Local government employment rose 18,200 during the month, after dropping more than 22,000 in September, reflecting difficulties in seasonally adjusting beginning of school year figures.
On a year-over-year basis, total industry employment grew by 103,200 or 0.7 percent, while the nation lost 378,000 jobs, a drop of 0.3 percent. Wholesale and retail trade added the most jobs, 41,800. Services was not far behind, adding 40,800 jobs. The motion picture industry lost 2,000 jobs, in the aftermath of heavy strike-hedge activity in the first half of the year. Manufacturing employment has fallen by 76,600 jobs over the year, with over half of the losses coming from the state’s high tech sectors.
California's unemployment rate rose 0.3 percent to 5.7 percent in October, with the unemployment rolls growing by 47,400. Nationally, the jobless rate jumped 0.5 percent to 5.4 percent.
Following a modest recovery in August, construction activity slowed September. Residential construction, measured by permitted units, fell 17 percent from August and almost 18 percent from a year ago. September’s seasonally adjusted annual rate of 116.5 thousand permitted units was the lowest rate since February 1998. The slowdown in residential construction that heretofore had been primarily confined to the San Francisco Bay Area spread throughout much of the state in September. Through August, residential construction was running slightly ahead of the 2000 year-to-date total. With September’s retrenchment, however, residential permitting during the first nine months of the year fell 1.3 percent below the total for the same period of 2000.
Nonresidential construction was also down in September, falling 34 percent from both the previous month and from September 2000. Total nonresidential construction during the first nine months of 2001 was down 5.4 percent from the same months of 2000.
In September, sales of existing single-family homes dropped 16.1 percent from a year ago, the largest year-over-year decline in sales since December 1999. The median single-family home price, at $276,960 was essentially unchanged from August.
Employment Growth Slows
Monthly Cash Report
Preliminary General Fund agency cash for October
was $220 million below the 2001 Budget Act forecast of $4.630 billion.
Year-to-date, revenues are $827 million below expectations. This month’s
receipts reflect activity subsequent to the September 11 events with the
exception that third-quarter sales tax data are not yet finalized.
Sales and use tax receipts were $7 million below the month’s forecast of $1.682 billion.

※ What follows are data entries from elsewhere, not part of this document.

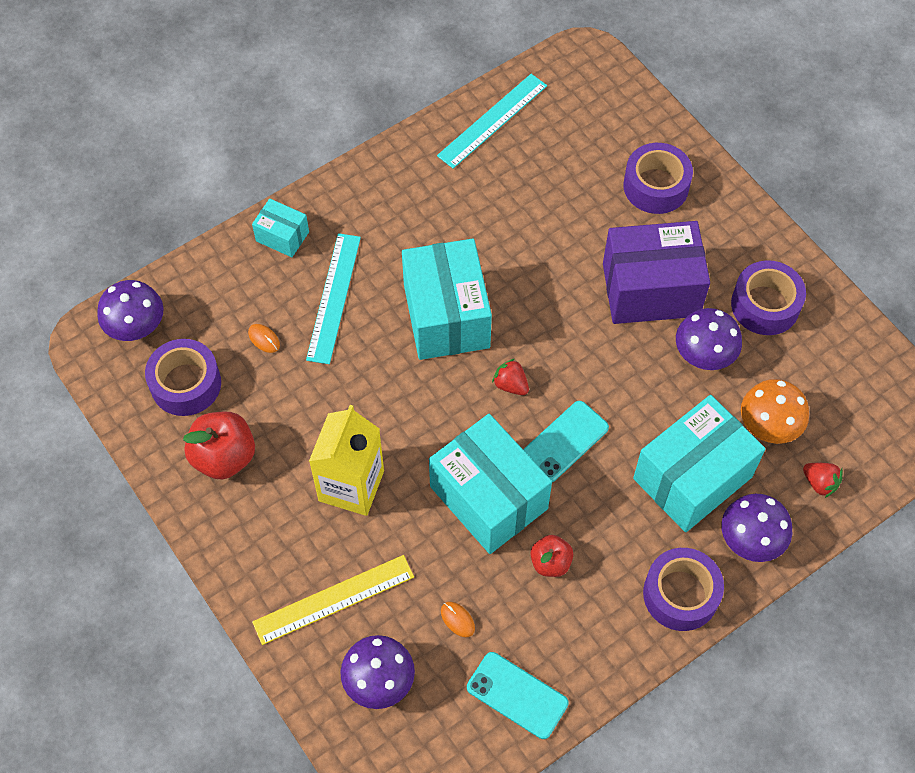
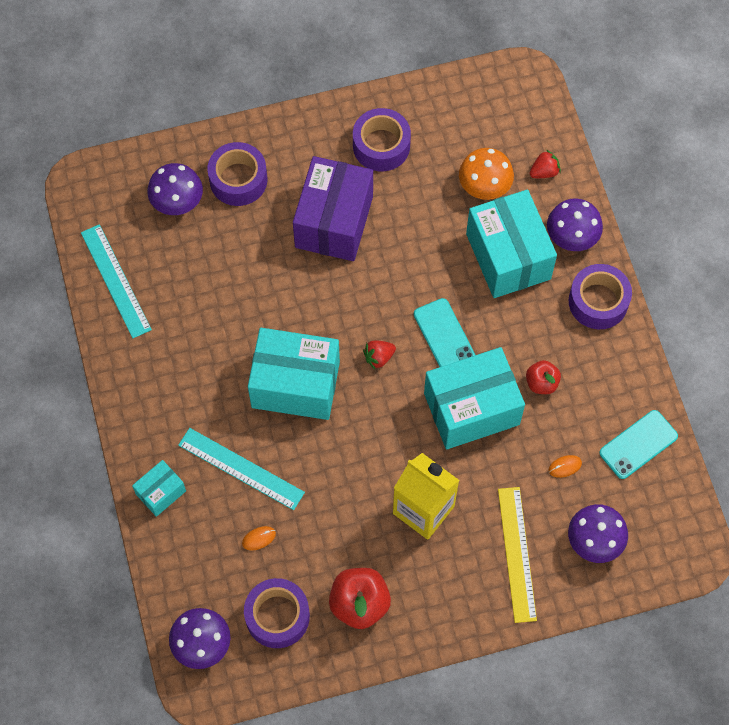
camera: 70 degrees left, 5 degrees up
(704, 354) = (407, 206): purple mushroom -> purple mushroom (177, 201)

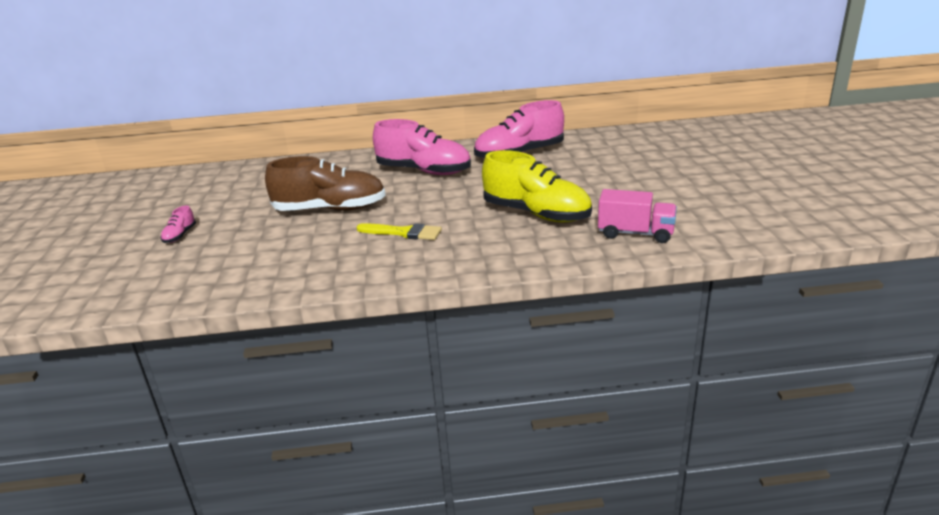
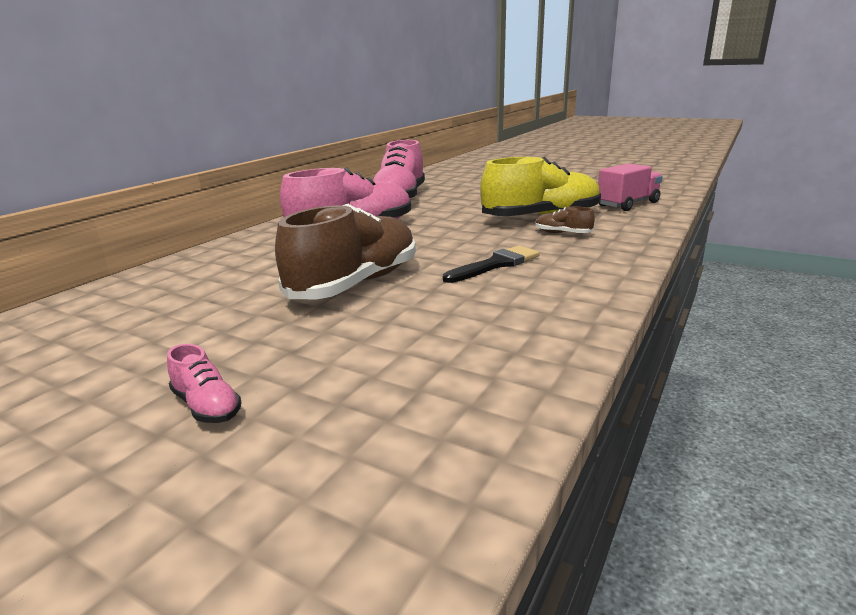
camera: 55 degrees left, 5 degrees down
(403, 233) = (495, 264): yellow brush -> black brush
(503, 232) = (562, 233): none -> brown shoe

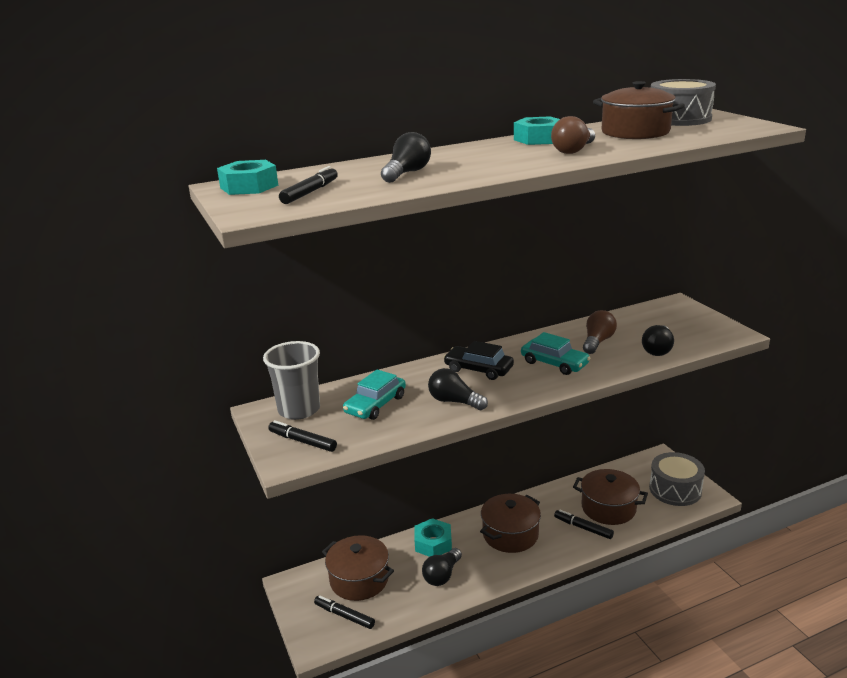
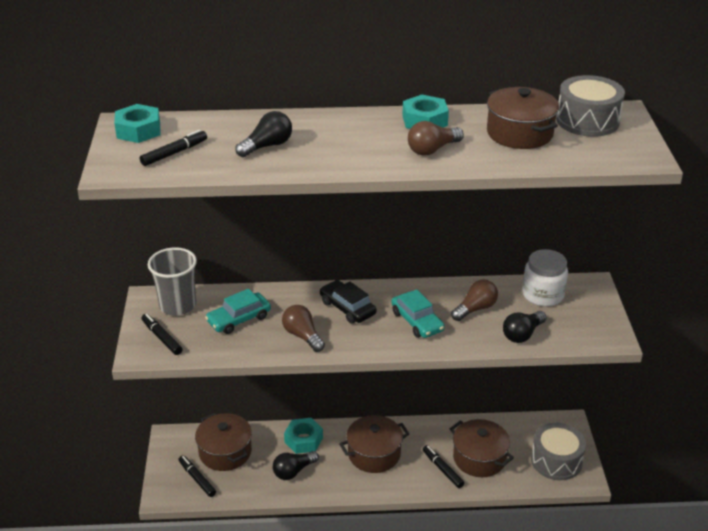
camera: 20 degrees right, 10 degrees up
(454, 401) = (302, 336): black light bulb -> brown light bulb
(644, 319) = (543, 295): none -> white jar

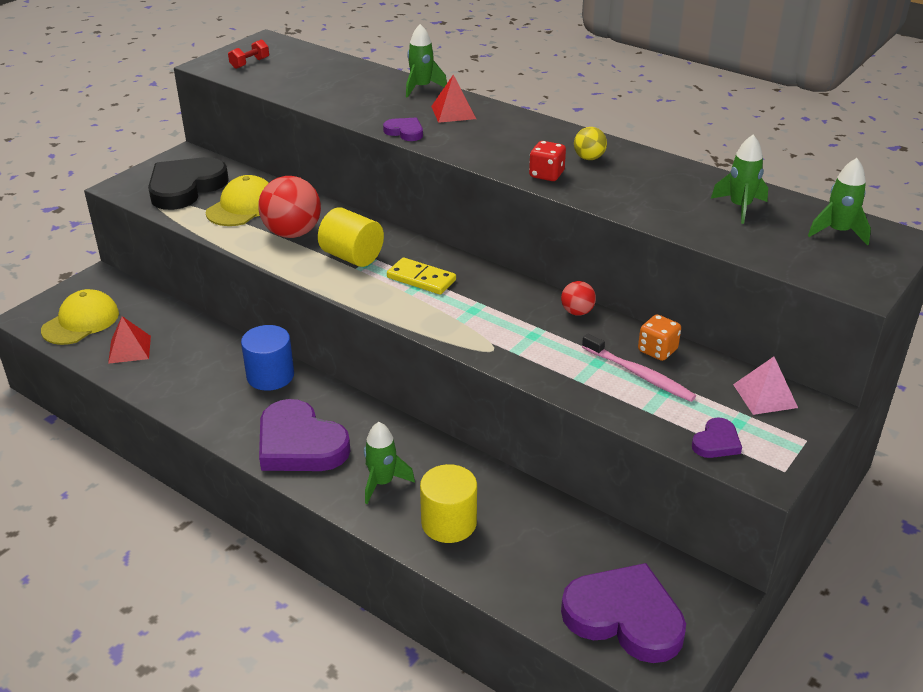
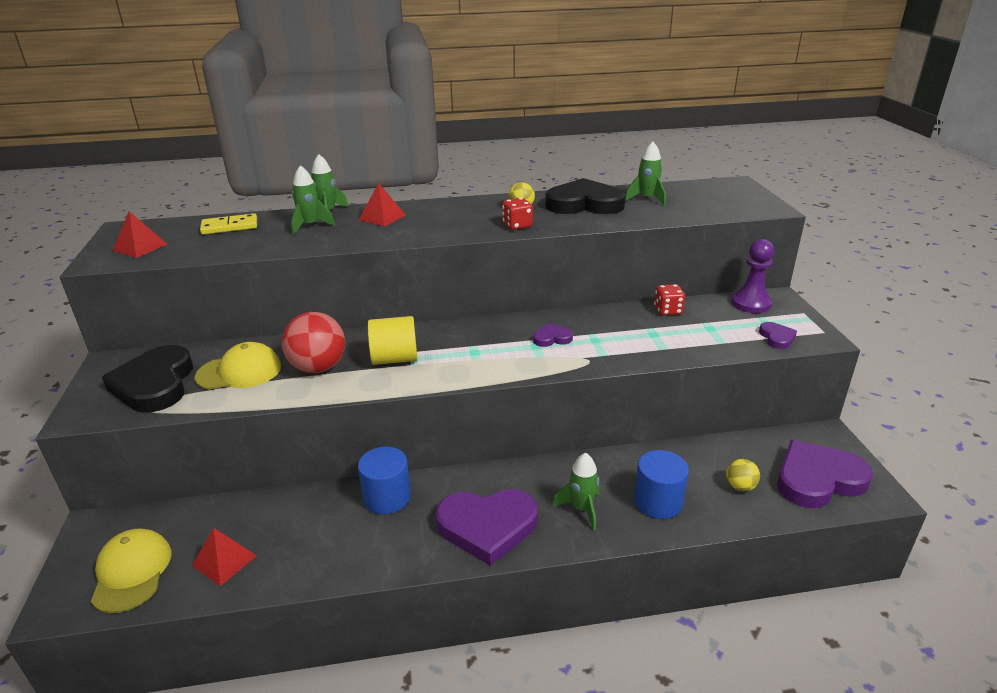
camera: 45 degrees left, 5 degrees down
(242, 207) = (239, 372): yellow cap -> yellow cap turned 90 degrees clockwise
(250, 63) = (140, 247): red dumbbell -> red pyramid
(405, 132) = (372, 240): purple heart -> purple heart (552, 338)
(421, 279) = (469, 346): yellow domino -> yellow domino (229, 227)
(449, 523) = (658, 501): yellow cylinder -> blue cylinder
(539, 566) = (740, 487): none -> yellow ball
(577, 312) = (593, 314): red ball -> none
(639, 374) = (683, 327): pink toothbrush -> none
(657, 350) = (668, 311): orange dice -> red dice
(660, 182) = (584, 204): none -> black heart
(765, 396) = (751, 303): pink pyramid -> purple pawn
(838, 232) = (710, 191): green rocket -> green rocket (310, 226)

The final payment for third-quarter taxable sales was due at the end of October and a portion of this payment is received in early November. At the time this bulletin was prepared, early November receipts were not yet complete; a clearer picture of third-quarter sales will be available by mid-November. Year-to-date through October, the sales tax is $11 million above expectations.
Bank and corporation tax revenues were $10 million below the month’s forecast of $241 million. Prepayments were $21 million above the estimate of $174 million and other payments exceeded the estimate of $136 million by $28 million. The combined gain, however, was offset by refunds, which were $59 million above the projected level of $69 million. Year-to-date, this tax is down $314 million from forecast.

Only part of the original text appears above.